= George Pottinger =

William George Pottinger (11 June 1916 – 15 January 1998) was a Scottish civil servant who was imprisoned for corruption in 1974 following the John Poulson trial.

==Education and early career==
George Pottinger was born in 1916, the elder son of the Reverend William Pottinger, MA, of Orkney. He was educated at George Watson's College in Edinburgh, the High School of Glasgow and the High School of Dundee, before proceeding to further study at the University of Edinburgh, Heidelberg University and Queens' College, Cambridge, where he was awarded a major scholarship and graduated with a BA in Anglo-Saxon Studies and English. In 1939 he entered the Scottish Home Department as an Assistant Principal, and upon his return in 1945 following war service he was successively promoted from Principal to Assistant Secretary (1952–9) and Under-Secretary (1959–62). He also spent time as Private Secretary to three Secretaries of State for Scotland – Arthur Woodburn, Hector McNeil and James Stuart – from 1949 to 1952, and as Secretary of the Royal Commission on Scottish Affairs (1952–4).

==The Aviemore project==
During the late 1950s, John Maclay, then Secretary of State for Scotland, appointed Lord Fraser of Allander (then Sir Hugh Fraser) to head a survey of tourist resources in the Highlands. Pottinger was put on secondment to Fraser, and in 1962 was asked by ministers to assist the Scottish Tourist Board in preparing a Bill that would allow for a series of investment grants and, potentially, a special tax on overnight accommodation in the area. In a letter to Maclay, he noted that one additional problem inherent in developing the Highlands as a tourist destination was the "shortage of top-class hotel accommodation", and that an "ambitious project which will really strike people's imagination" was now needed. This advice was taken on board: following further rounds of negotiation with various agencies and groups, a £5m redevelopment of Aviemore as a winter sports complex was eventually conceived and approved.

Prompted by the chairman of the construction firm Bovis, Fraser came to understand that the only architect with the "vision" and technical ability to develop the scheme was John Poulson. In order to speed up the process and maintain Poulson's interest, Pottinger was delegated to "work closely" with him. It was at this time that Poulson started giving Pottinger the 'gifts' that would ensure the downfall of both men. According to historian Ian Levitt, these totalled £30,000 over six years from 1963 onwards, and included "two suits of clothing, foreign holidays, a car and a bungalow built to [Pottinger's] specification beside Muirfield Golf Course". Poulson gave Pottinger £20,000 towards the mortgage of his new home, and even paid £655 for the installation of central heating.
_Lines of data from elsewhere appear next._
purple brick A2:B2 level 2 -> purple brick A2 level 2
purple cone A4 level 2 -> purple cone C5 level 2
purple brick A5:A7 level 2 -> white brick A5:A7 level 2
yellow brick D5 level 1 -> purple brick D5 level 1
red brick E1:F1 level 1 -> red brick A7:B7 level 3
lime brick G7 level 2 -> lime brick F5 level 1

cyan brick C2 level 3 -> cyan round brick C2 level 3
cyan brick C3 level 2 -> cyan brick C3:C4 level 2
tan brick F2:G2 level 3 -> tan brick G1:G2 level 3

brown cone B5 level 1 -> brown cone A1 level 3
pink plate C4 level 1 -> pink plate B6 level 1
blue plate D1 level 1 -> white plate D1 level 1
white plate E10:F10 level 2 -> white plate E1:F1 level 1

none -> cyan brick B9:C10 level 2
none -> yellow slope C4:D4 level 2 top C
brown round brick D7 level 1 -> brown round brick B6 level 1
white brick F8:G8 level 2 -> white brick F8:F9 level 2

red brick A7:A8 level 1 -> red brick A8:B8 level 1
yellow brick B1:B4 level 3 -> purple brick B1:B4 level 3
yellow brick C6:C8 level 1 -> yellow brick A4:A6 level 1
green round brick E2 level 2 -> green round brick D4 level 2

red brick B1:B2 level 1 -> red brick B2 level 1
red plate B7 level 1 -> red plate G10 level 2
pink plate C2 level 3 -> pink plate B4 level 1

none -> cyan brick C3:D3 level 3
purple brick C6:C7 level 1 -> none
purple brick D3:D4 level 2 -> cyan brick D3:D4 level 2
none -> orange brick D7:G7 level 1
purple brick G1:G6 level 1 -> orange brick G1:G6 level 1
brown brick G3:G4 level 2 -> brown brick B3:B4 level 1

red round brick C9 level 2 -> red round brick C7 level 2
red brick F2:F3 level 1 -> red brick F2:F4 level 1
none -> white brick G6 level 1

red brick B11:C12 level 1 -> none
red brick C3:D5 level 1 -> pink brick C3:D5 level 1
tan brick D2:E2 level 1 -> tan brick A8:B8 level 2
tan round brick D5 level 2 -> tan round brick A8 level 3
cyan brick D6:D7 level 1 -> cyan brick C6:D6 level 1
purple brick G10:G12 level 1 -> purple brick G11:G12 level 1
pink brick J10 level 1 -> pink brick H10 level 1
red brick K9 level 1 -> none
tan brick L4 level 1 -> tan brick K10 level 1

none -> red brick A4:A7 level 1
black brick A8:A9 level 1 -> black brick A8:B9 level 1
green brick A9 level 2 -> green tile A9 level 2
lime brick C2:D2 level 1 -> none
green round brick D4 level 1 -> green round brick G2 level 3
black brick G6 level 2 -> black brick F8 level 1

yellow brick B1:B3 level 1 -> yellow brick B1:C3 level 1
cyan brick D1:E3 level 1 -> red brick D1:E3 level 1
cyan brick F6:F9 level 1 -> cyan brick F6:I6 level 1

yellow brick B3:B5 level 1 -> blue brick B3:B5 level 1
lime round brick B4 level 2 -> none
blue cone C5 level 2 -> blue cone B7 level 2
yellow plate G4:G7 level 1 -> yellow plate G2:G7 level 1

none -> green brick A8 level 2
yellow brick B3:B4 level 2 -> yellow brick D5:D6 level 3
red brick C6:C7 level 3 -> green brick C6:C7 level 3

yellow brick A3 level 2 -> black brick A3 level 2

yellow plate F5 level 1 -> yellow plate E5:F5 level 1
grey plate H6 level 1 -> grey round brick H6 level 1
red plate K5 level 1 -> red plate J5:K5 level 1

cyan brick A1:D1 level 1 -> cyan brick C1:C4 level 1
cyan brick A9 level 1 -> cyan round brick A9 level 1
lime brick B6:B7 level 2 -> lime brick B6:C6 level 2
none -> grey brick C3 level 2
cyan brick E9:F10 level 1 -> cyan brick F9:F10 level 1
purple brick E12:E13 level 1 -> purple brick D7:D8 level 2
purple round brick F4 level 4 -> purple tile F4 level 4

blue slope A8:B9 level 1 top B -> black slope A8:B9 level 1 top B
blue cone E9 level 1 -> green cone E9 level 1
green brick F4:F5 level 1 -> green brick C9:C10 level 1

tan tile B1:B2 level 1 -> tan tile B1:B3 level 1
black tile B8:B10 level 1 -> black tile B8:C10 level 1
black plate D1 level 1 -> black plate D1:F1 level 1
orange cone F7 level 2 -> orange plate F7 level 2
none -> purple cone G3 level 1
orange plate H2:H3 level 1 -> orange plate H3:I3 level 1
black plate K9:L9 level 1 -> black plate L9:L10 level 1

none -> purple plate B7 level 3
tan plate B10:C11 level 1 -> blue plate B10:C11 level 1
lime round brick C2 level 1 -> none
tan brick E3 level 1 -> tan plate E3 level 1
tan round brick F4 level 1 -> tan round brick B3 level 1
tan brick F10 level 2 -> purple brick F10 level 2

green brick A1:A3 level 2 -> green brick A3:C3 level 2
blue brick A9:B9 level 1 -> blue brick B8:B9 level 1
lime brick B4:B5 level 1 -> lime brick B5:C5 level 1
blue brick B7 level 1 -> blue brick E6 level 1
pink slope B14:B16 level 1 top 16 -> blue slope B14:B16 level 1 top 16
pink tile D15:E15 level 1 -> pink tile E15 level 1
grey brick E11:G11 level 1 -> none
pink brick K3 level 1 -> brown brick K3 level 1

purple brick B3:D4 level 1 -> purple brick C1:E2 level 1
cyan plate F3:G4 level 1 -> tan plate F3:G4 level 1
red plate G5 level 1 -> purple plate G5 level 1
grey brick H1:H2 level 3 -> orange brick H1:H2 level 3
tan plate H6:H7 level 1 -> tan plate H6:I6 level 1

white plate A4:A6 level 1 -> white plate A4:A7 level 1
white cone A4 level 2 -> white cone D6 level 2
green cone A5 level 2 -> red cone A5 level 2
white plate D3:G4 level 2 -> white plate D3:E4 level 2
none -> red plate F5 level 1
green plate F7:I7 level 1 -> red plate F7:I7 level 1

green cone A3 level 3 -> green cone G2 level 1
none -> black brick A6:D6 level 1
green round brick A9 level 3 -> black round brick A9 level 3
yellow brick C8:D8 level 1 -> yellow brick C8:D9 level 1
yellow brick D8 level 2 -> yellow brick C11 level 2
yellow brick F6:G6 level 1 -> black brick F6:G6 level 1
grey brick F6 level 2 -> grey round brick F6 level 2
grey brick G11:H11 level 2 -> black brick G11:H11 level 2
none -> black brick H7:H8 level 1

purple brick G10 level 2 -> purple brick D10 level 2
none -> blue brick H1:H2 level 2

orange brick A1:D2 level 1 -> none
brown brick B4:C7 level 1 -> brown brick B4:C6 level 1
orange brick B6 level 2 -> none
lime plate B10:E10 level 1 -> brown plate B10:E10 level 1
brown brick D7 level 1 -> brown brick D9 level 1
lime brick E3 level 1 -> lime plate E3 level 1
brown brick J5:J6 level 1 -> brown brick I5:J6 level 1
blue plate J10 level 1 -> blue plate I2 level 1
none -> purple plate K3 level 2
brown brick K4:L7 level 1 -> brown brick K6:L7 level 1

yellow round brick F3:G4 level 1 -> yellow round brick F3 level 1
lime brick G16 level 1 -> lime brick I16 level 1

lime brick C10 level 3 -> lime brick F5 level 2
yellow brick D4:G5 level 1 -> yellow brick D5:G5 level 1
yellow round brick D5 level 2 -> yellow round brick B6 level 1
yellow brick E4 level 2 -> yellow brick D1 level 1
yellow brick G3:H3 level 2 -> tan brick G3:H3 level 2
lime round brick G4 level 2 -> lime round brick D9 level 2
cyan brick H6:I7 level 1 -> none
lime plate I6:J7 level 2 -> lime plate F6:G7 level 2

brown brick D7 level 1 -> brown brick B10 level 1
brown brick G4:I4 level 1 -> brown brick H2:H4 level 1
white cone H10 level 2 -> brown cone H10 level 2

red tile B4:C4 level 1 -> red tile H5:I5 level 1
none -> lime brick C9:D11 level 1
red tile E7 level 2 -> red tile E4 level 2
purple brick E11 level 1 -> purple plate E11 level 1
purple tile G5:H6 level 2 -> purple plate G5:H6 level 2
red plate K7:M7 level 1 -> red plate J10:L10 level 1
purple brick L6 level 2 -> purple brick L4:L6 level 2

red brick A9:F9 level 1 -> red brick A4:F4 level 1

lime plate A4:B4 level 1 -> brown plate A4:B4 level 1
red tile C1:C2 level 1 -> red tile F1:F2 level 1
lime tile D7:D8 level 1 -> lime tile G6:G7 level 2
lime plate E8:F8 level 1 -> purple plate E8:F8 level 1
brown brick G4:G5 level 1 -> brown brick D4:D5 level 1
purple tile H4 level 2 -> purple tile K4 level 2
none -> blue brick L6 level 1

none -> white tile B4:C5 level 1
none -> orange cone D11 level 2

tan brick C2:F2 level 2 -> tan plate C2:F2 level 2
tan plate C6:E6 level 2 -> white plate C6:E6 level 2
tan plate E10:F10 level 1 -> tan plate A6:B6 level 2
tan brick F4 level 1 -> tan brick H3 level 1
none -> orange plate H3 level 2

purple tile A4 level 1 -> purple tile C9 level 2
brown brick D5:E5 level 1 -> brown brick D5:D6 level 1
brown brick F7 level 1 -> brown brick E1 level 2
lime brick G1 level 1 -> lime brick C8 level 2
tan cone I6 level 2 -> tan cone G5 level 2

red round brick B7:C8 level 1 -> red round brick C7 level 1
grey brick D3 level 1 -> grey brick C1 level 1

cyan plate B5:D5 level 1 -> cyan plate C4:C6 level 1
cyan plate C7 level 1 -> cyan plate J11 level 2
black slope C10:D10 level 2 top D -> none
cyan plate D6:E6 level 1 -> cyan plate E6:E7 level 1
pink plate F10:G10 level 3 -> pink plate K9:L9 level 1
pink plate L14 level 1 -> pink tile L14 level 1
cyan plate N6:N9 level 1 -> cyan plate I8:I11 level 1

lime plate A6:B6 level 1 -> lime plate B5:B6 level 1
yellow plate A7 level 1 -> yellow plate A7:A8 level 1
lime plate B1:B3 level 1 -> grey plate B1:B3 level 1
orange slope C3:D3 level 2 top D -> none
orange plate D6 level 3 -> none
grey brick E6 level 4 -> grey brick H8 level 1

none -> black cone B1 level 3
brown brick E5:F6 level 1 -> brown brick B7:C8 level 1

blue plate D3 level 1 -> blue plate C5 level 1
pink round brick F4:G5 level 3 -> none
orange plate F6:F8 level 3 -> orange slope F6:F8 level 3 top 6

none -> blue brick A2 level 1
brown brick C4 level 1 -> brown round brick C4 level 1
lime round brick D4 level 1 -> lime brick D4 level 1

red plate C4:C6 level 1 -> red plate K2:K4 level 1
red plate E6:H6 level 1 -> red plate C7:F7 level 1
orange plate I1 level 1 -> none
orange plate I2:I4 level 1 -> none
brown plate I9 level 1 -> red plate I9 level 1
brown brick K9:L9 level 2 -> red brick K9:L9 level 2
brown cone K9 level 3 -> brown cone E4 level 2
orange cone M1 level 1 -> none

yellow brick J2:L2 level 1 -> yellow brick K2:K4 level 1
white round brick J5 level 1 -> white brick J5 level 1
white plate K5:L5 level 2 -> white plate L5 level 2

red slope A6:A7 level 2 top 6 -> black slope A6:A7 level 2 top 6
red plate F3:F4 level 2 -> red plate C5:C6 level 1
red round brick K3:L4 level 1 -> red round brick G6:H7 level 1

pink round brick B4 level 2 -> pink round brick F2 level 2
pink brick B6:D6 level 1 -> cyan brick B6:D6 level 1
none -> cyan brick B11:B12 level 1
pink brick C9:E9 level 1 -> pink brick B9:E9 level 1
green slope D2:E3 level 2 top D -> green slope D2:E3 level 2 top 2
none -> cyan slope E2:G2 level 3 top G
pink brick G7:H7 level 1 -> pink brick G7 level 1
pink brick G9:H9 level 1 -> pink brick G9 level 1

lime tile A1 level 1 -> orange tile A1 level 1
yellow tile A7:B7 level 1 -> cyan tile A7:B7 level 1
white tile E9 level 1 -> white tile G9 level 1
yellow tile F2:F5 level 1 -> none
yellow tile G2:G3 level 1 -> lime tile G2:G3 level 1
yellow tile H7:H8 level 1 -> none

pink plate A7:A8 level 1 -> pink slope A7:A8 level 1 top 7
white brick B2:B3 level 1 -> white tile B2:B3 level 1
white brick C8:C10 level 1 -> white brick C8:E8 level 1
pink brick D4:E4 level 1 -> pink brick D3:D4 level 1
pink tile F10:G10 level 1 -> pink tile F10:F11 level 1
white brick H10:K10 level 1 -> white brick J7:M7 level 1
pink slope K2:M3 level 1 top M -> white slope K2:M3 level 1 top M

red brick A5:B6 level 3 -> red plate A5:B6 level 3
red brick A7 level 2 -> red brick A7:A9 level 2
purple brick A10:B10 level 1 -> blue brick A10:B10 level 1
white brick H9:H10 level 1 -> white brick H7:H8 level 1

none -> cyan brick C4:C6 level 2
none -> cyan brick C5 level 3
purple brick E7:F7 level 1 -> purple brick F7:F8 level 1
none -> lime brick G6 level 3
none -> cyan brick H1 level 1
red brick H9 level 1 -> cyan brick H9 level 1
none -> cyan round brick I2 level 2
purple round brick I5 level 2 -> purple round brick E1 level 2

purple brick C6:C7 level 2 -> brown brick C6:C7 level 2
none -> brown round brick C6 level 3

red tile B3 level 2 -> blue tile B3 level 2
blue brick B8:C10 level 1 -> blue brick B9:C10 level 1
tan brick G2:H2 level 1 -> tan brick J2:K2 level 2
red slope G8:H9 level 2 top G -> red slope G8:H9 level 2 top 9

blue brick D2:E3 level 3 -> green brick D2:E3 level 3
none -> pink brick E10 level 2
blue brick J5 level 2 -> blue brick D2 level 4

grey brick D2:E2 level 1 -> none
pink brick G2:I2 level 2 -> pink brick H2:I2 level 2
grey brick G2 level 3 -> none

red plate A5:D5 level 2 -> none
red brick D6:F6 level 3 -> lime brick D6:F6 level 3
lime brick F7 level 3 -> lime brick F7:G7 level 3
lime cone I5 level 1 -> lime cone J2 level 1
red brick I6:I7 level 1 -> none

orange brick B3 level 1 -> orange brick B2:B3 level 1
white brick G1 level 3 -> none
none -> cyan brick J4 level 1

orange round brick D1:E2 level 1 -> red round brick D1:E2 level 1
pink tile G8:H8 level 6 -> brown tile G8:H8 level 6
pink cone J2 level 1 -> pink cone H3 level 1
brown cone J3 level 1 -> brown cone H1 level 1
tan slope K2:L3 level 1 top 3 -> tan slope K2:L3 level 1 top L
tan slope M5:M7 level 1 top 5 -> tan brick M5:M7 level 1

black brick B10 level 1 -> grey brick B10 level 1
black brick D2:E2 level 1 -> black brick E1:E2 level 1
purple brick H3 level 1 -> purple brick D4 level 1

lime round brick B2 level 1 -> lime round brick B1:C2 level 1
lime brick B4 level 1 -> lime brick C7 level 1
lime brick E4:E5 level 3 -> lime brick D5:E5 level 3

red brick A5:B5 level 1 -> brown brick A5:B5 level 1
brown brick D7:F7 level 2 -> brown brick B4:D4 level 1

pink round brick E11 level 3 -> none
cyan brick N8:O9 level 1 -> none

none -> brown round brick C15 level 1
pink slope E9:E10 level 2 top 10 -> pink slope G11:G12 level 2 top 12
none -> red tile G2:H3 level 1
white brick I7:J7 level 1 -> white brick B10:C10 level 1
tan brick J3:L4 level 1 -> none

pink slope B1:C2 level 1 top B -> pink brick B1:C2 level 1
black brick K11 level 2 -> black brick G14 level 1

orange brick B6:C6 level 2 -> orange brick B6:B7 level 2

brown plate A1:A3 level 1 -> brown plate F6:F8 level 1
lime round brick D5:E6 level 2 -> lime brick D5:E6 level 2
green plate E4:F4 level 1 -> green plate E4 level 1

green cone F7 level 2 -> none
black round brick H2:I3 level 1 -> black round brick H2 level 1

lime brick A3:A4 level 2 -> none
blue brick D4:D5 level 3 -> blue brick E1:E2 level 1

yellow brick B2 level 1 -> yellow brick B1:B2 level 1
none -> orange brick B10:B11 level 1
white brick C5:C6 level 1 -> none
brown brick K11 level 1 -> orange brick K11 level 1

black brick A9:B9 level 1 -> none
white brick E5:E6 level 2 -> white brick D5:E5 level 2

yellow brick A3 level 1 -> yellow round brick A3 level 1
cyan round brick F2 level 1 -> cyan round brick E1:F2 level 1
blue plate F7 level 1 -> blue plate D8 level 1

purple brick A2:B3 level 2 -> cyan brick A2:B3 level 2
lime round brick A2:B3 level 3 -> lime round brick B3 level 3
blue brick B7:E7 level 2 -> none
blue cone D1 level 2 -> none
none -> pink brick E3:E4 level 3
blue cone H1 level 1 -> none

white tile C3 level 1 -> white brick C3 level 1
==Trial and conviction for fraud==
Nicknamed 'Gorgeous George' on account of his predilection for "expensive tailoring", Pottinger was attending a black-tie dinner at the Muirfield club when the Fraud Squad's Kenneth Everidge arrived to arrest him at 11pm on 22 June 1973. Already suspended from his Permanent Secretary post at the Department of Agriculture and Fisheries following allegations raised at Poulson's earlier bankruptcy hearing, he was charged with corruption in connection with the award of building contracts. A 52-day trial at Leeds Crown Court followed, with Pottinger as Poulson's co-accused; both were found guilty of fraud on 11 February 1974. The following month, on 15 March, Poulson and Pottinger were each gaoled for five years; but whereas the former received a further seven-year prison term (to be served concurrently with the original sentence), Pottinger had his sentence reduced to four years on appeal later that year. Sentencing Pottinger to gaol, Lord Justice Waller said: "You have let down the honourable service to which you belonged." He was dismissed from the civil service, forfeiting a retirement lump sum, and had his pension cut in half. As a result of his conviction, Pottinger's 1953 Coronation Honours award as Commander of the Royal Victorian Order (CVO) and his 1972 Companion of the Order of the Bath (CB) were both revoked in 1975.

==Later years and publications==
Following his release Pottinger moved to Balsham in Cambridgeshire, where he died aged 81 in 1998 after collapsing while playing tennis. His published works include The Winning Counter (1971), Muirfield and the Honourable Company (1972), St. Moritz: an Alpine Caprice (1972), The Court of the Medici (1977), and The Secretaries of State for Scotland, 1926-76 (1979), which he drafted while in prison.

==Family==
In 1946 Pottinger married Margaret (Meg) McGregor; their son Piers was head of the City public relations firm Lowe Bell Financial, later part of Bell Pottinger. His younger brother, Don, was an artist and illustrator.